Additional Disclosure for Venture Issuers without Significant Revenue
The components of exploration and evaluation assets are described in Note 7 to the Financial Report.
Outstanding Share Data as at the date of this MD&A
| CommonShares IssuedandOutstanding | SharePurchaseWarrants | StockOptions | |
|---|---|---|---|
| Balance as at December 31, 2019 | 93,531,414 | 13,490,414 | 7,215,000 |
| Balance as at the date of this MD&A | 93,531,414 | 13,490,414 | 7,215,000 |
Authorized: an unlimited number of common shares without par value
Cautionary Note Regarding Forward-looking Statements
This MD&A may include or incorporate by reference certain statements or disclosures that constitute "forward-looking information" under applicable securities laws. All information, other than statements of historical fact, included or incorporated by reference in this MD&A that address activities, events or developments that Azarga or its management expects or anticipates will or may occur in the future constitute forward-looking information. Forward-looking information is provided through statements that are not historical facts and are generally, but not always, identified by the words "expects", "plans", "anticipates", "believes", "intends", "estimates", "projects", "potential" and similar expressions, or that events or conditions "will", "would", "may", "could" or "should" occur or continue. These forward-looking statements are based on certain assumptions and analyses made by Azarga and its management in light of its experience and its perception of historical trends, current conditions and expected future developments, as well as other factors it believes are appropriate in the circumstances.
Although Azarga believes such forward-looking information and the expectations expressed in them are based on reasonable assumptions, investors are cautioned that any such information and statements are not guarantees of future realities and actual realities or developments may differ materially from those projected in forward-looking information and statements. Whether actual results will conform to the expectations of Azarga is subject to a number of risks and uncertainties, including those risk factors discussed under "Risk Management" in the above documents incorporated herein by reference. In particular, if any of the risk factors materialize, the expectations, and the predictions based on them, of Azarga may need to be re-evaluated.
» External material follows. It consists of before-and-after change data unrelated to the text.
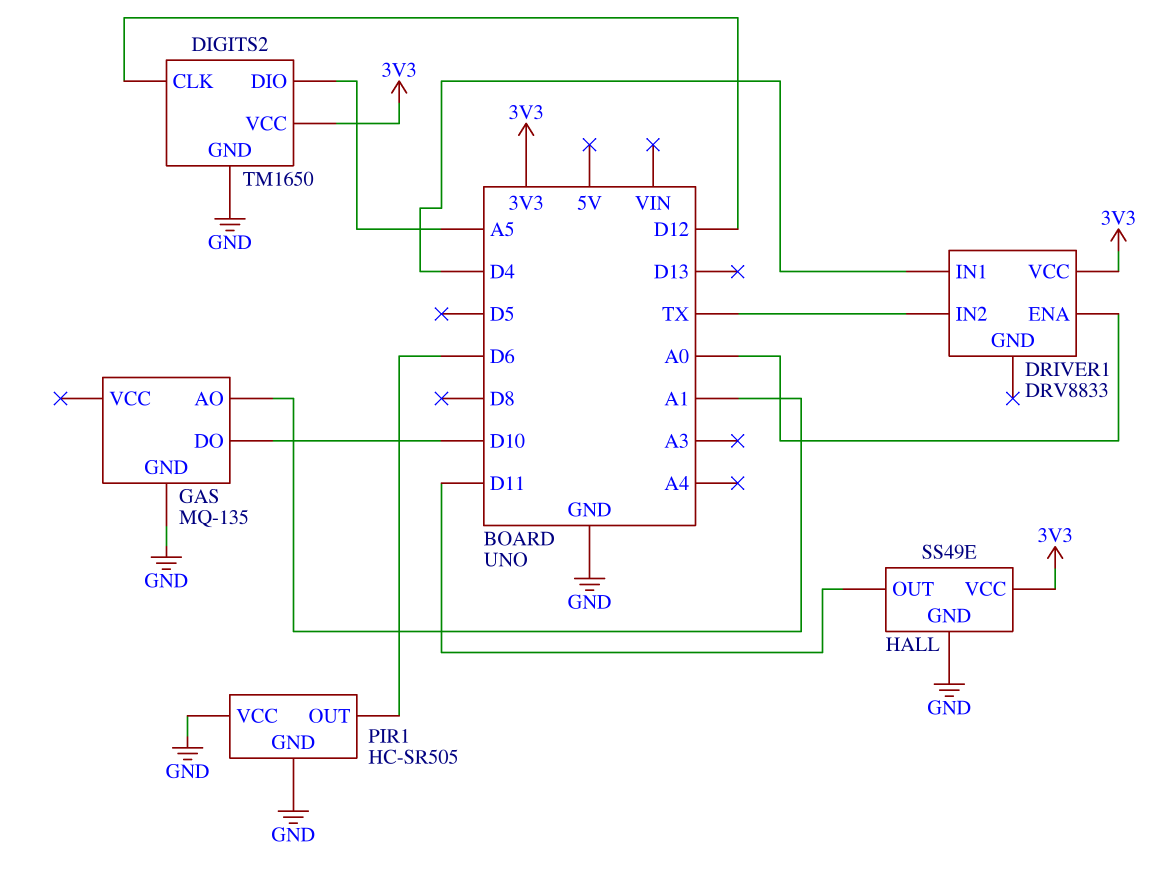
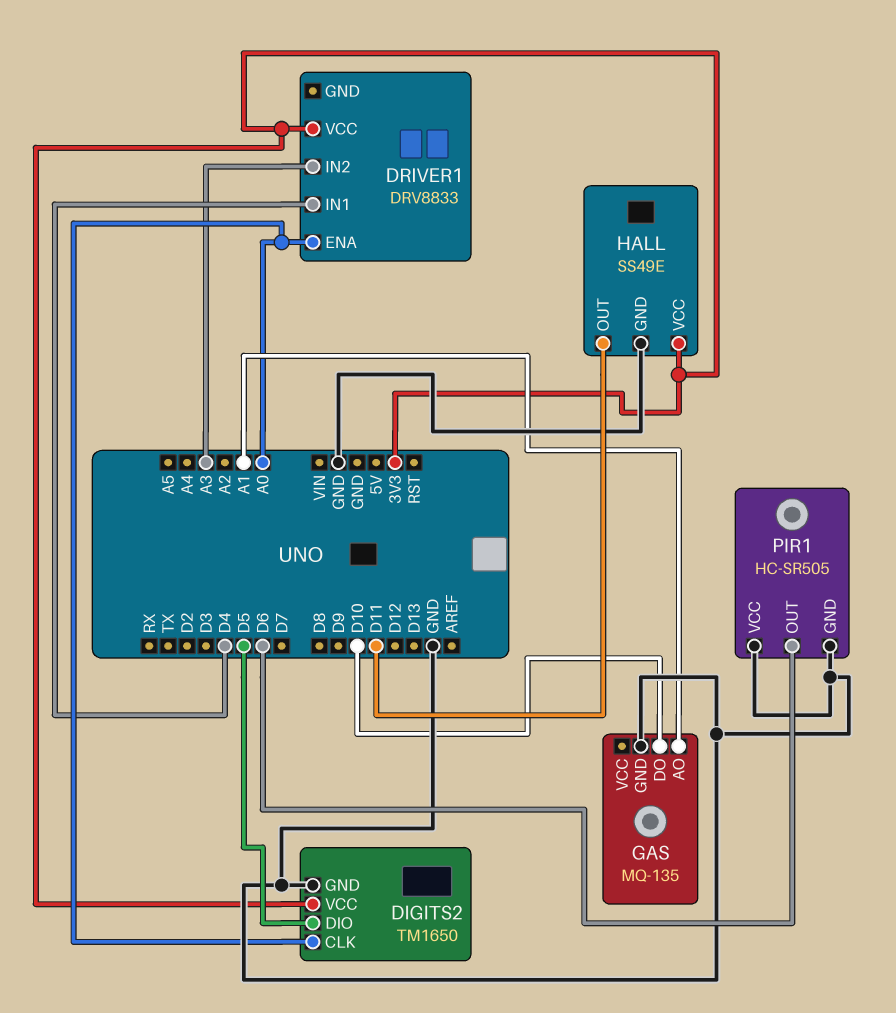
DIGITS2 pin CLK: D12 -> A0
DIGITS2 pin DIO: A5 -> D5
DRIVER1 pin IN2: TX -> A3

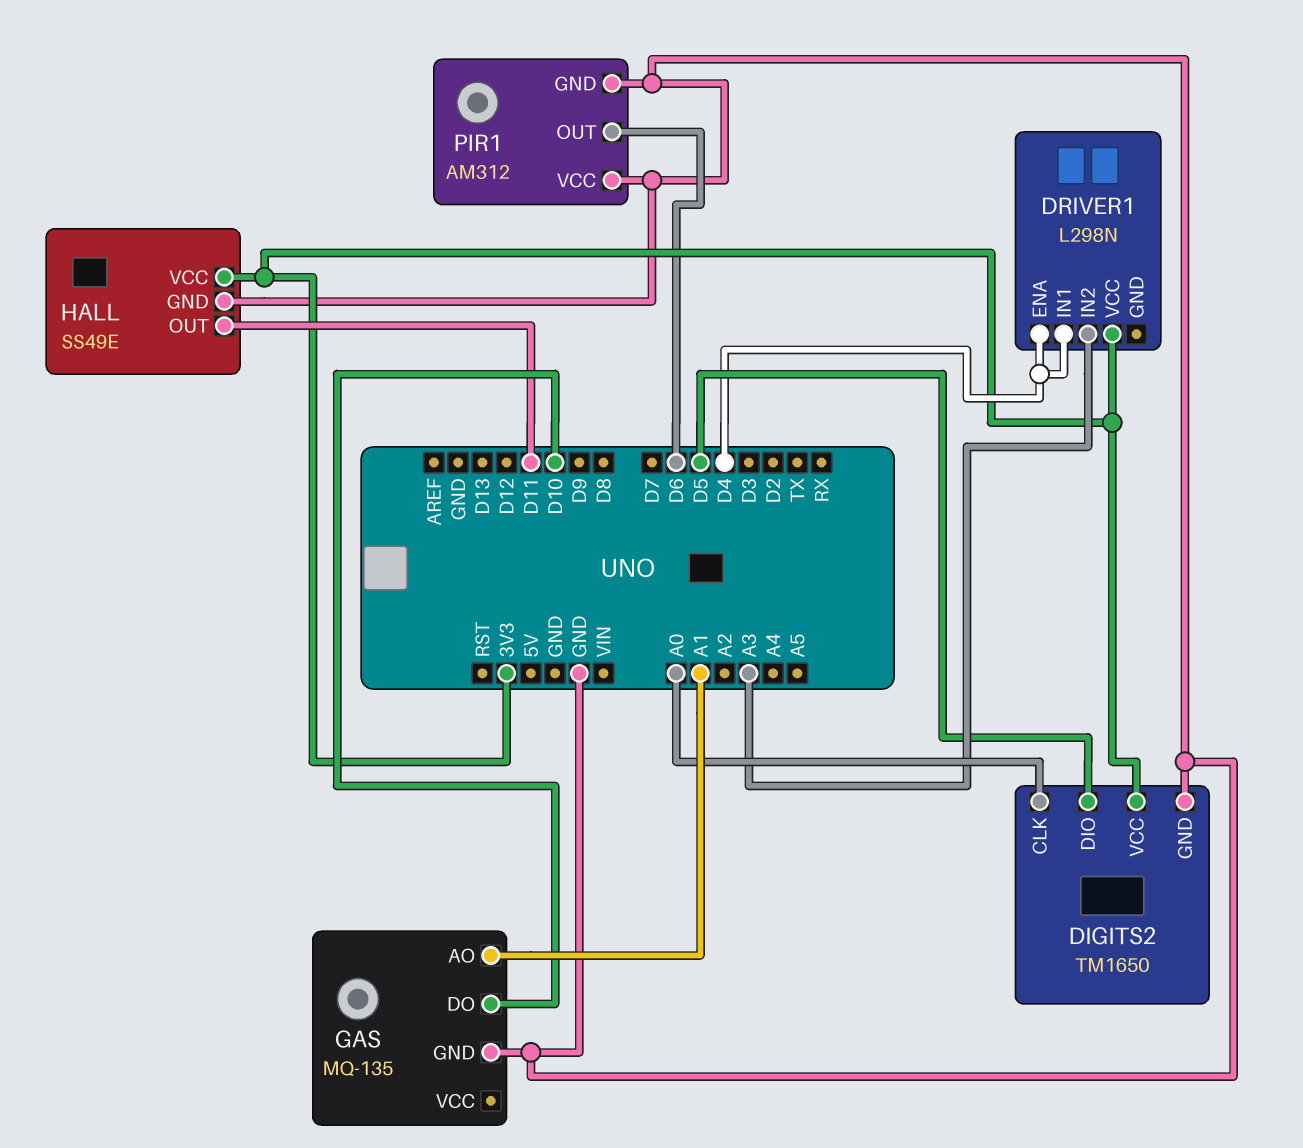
DRIVER1: DRV8833 -> L298N
DRIVER1 pin ENA: A0 -> D4
PIR1: HC-SR505 -> AM312

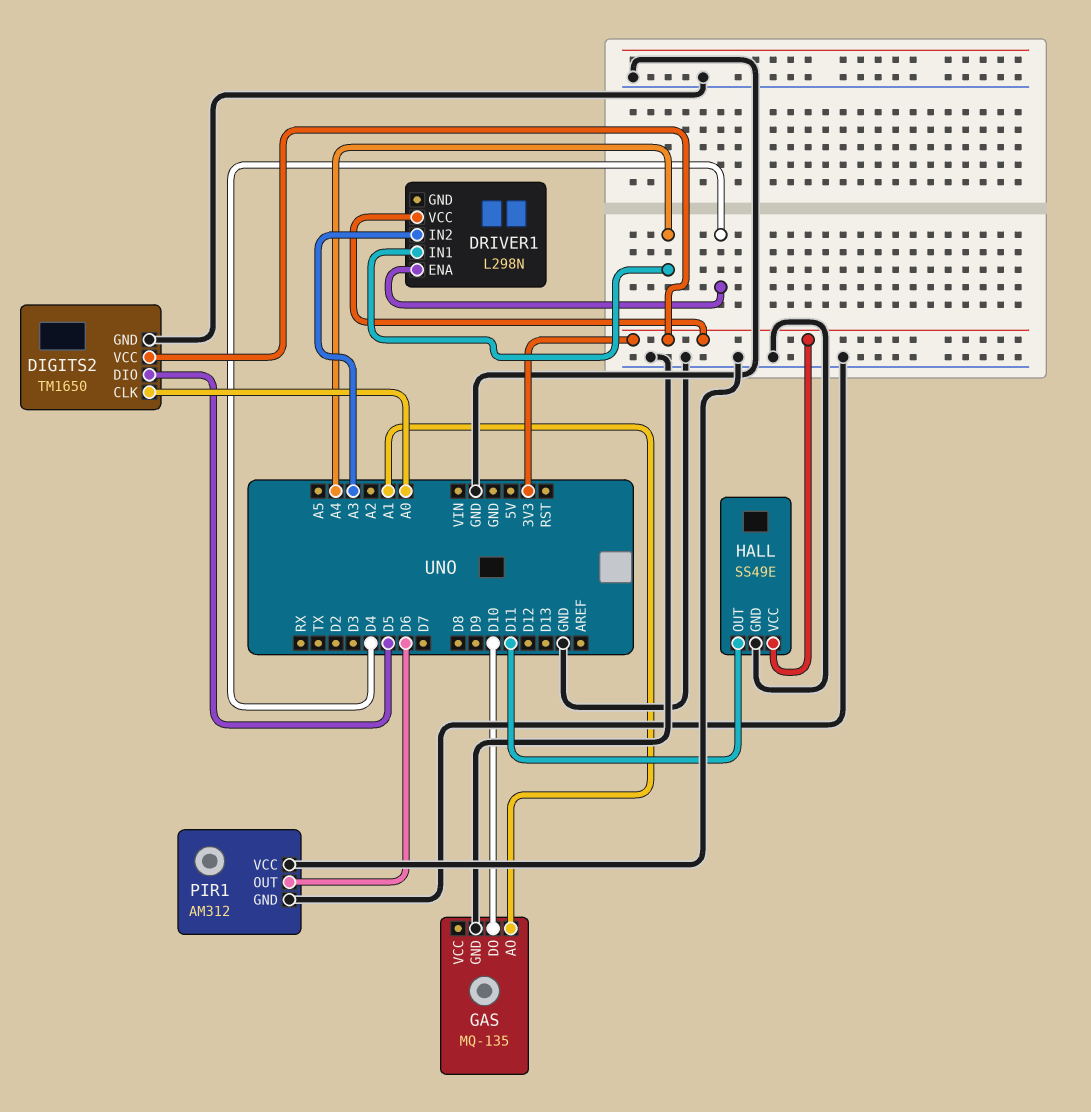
DRIVER1 pin IN1: D4 -> A4

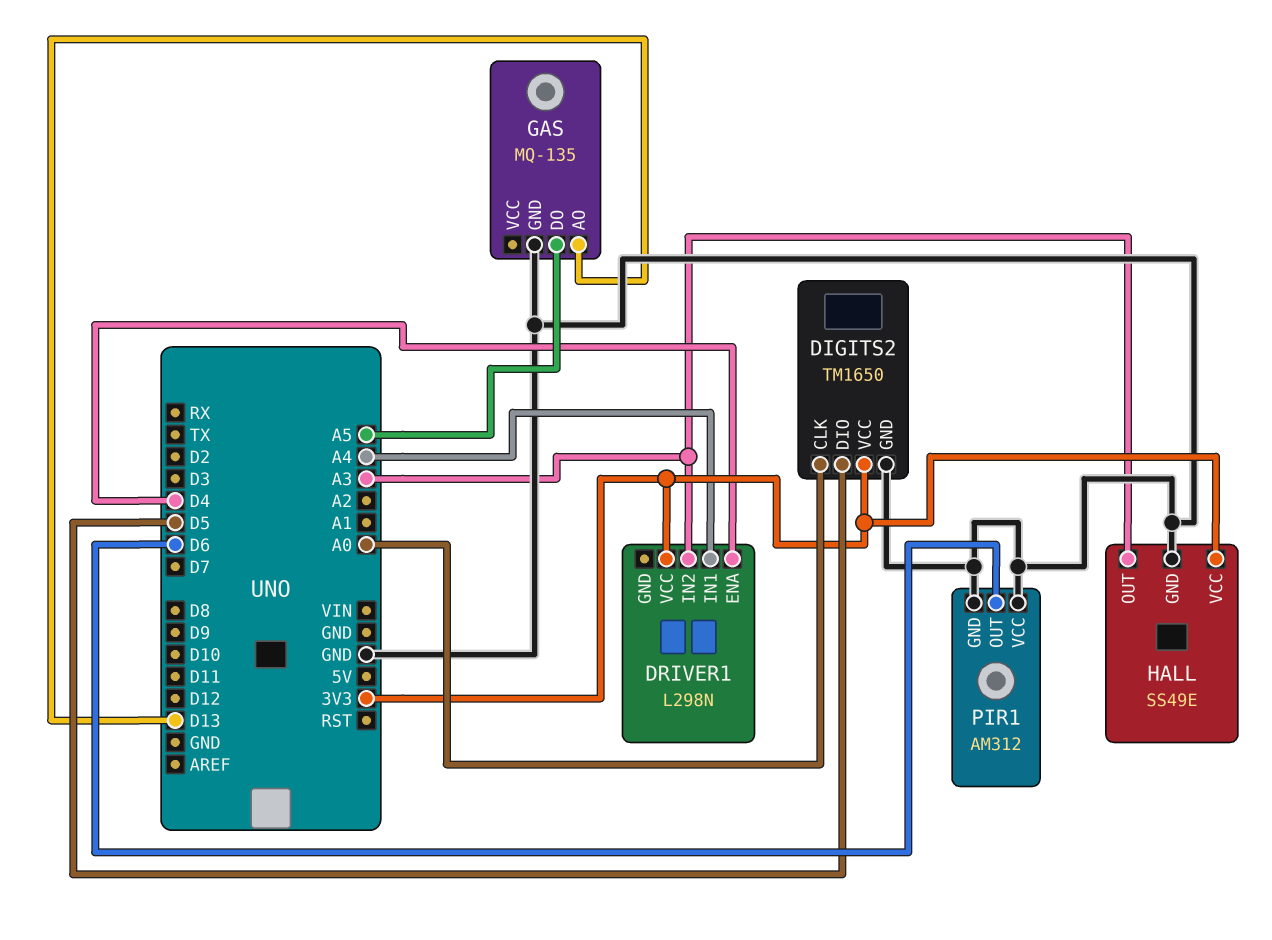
GAS pin AO: A1 -> D13
GAS pin DO: D10 -> A5
HALL pin OUT: D11 -> A3

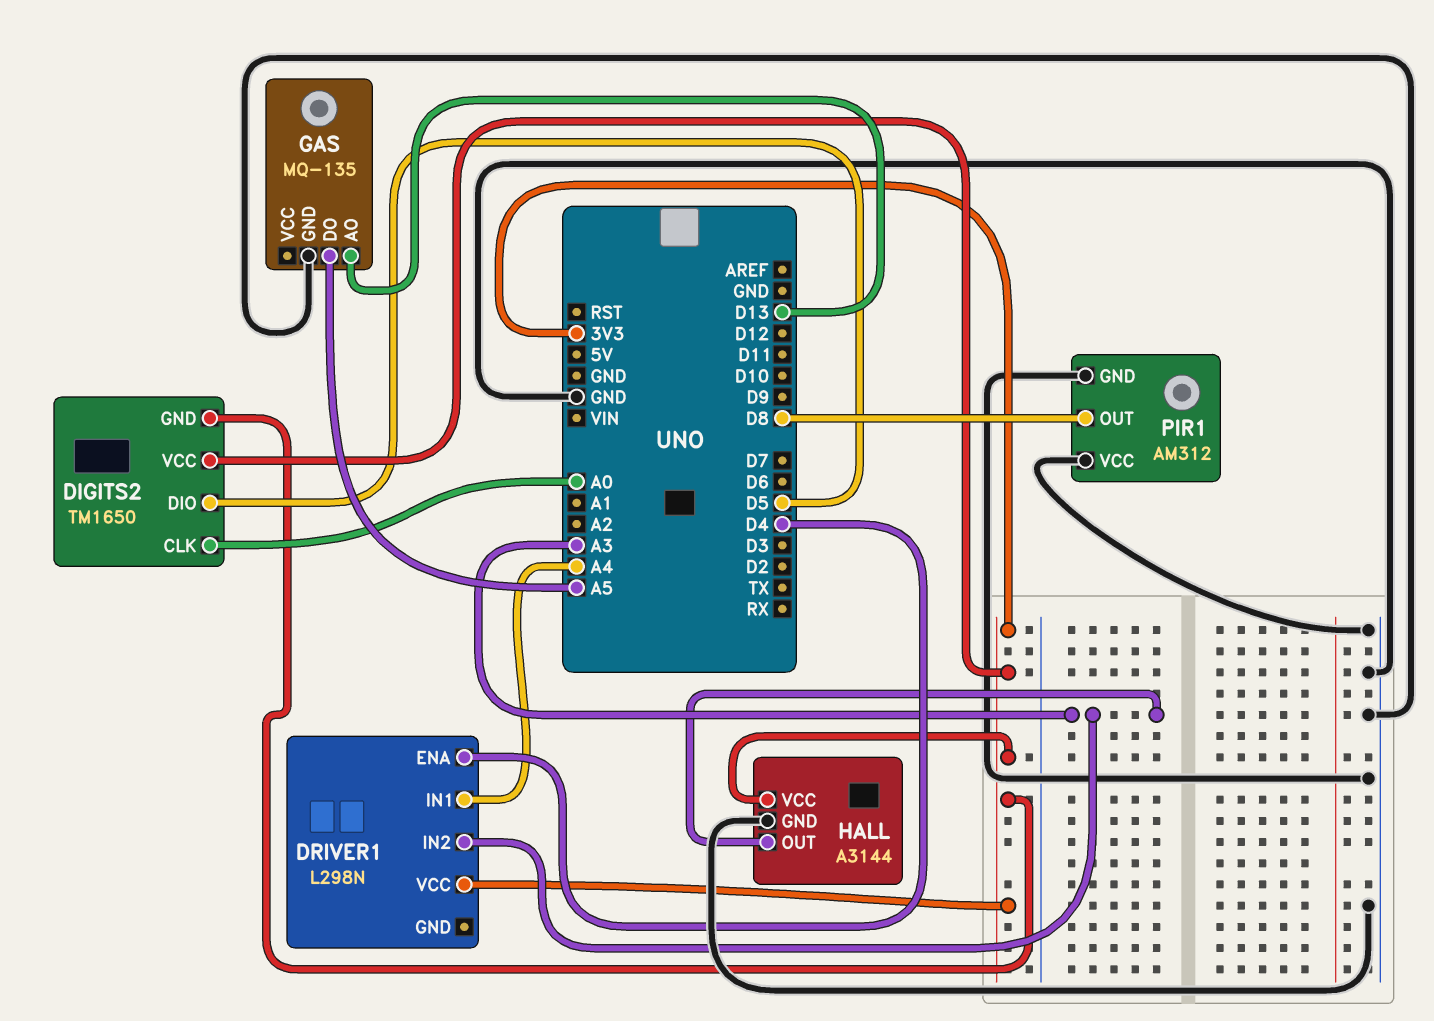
DIGITS2 pin GND: GND -> 3V3
HALL: SS49E -> A3144
PIR1 pin OUT: D6 -> D8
Consequently, all of the forward-looking information in this MD&A and the documents incorporated herein by reference is expressly qualified by these cautionary statements and other cautionary statements or factors contained herein or in documents incorporated by reference herein, and there can be no assurance that the actual results or developments anticipated by Azarga will be realized or, even if substantially realized, that they will have the expected consequences for Azarga.
Forward-looking statements are based on the beliefs, estimates and opinions of Azarga's management on the date the statements are made. Unless otherwise required by law, Azarga expressly disclaims any intention and assumes no obligation to update or revise any forward-looking statements in the event that management's beliefs, estimates or opinions, or other factors, should change, whether as a result of new information, future events or otherwise, and Azarga does not have any policies or procedures in place concerning the updating of forward-looking information other than those required under applicable securities laws. Accordingly, readers should not place undue reliance on forward-looking statements or forward-looking information.
Other Information
Additional information relating to the Company is available for viewing on SEDAR at www.sedar.com and at the Company's web site www.azargametals.com.